Nick threw his cigarette with force onto the linoleum and, heedless of shrieks, stamped on it heavily. Then he was suddenly calm. “All right. Listen. Tomorrow I’ll buy you a little electric stove, a, a whadda they call it? A hot plate! Tomorrow for your own room I’ll buy y’a hot plate. Okay?”
The story, Michael Dirda wrote, is a celebration of the “vanishing cultures and foods and customs and places, most of them now absorbed in the homogenized tele-glitz of modern American mall-life.” This is well put, but biographically, “The Slovo Stove” also calls back to Davidson’s youthful religious writings. It is a critique not only of postmodern American culture but specifically of those who are too quick to dismiss tradition and deprecate its rituals.
When the stove is destroyed, the story’s protagonist, Fred Silberman, searches for its remains. If only they could be scientifically tested, he thinks, the stove’s secret might be revealed. But even the shards have vanished, fastidiously swept away: “That incredible discovery, mysteriously having come to earth who knew how and who knew how many thousands of years ago or how many thousands of miles away. It was gone.” The story is Davidson at his best: immersive, weird, with a touch of transcendence.
Davidson’s writing never brought him much in the way of income. In 1980, health declining, he moved to Washington State. In 1985, he lived for a time in the veterans home in Bremerton, cantankerous, partially blind, and using a wheelchair.
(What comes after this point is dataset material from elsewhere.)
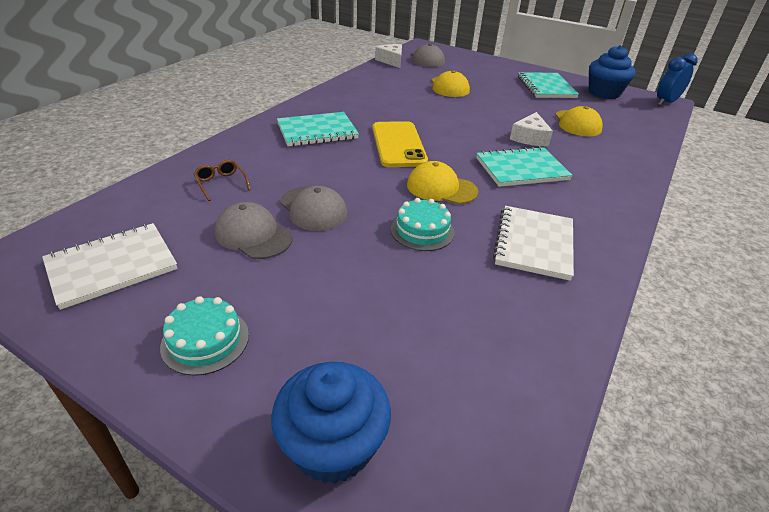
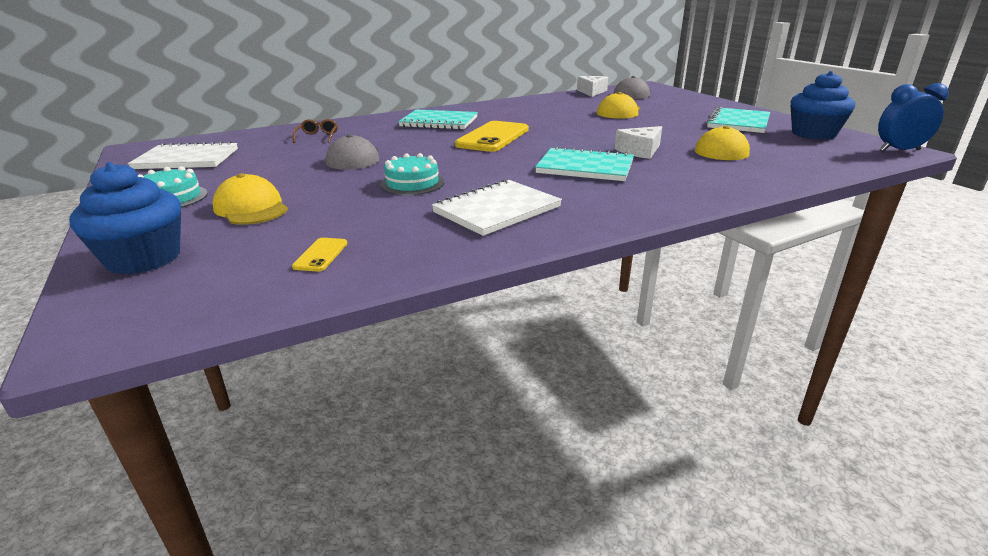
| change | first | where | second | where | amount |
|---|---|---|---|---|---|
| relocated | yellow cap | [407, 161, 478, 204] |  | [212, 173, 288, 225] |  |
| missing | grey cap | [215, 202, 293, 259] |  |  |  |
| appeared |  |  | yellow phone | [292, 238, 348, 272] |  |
When he was hospitalized a few years later, he refused to eat pork. “I am a Jew,” he told the staff.
Davidson’s life ended in 1993 as it had been lived, between worlds. Ethan found a note with last instructions pinned to the apartment wall:
In the event of my death: What a foolish phrase. Of course I am going to die. When I die, I want to be cremated, and I want the ashes to be buried at sea by the United States Navy, with whom I had the honor to serve. And I want a marker to be placed in a military cemetery with my name on it and a Star of David.
Avram Davidson searched for God his whole life, but God can be elusive. His wanderings ended with his ashes scattered upon the Pacific, but a grave marker in the San Francisco National Cemetery bears his name and a Jewish star.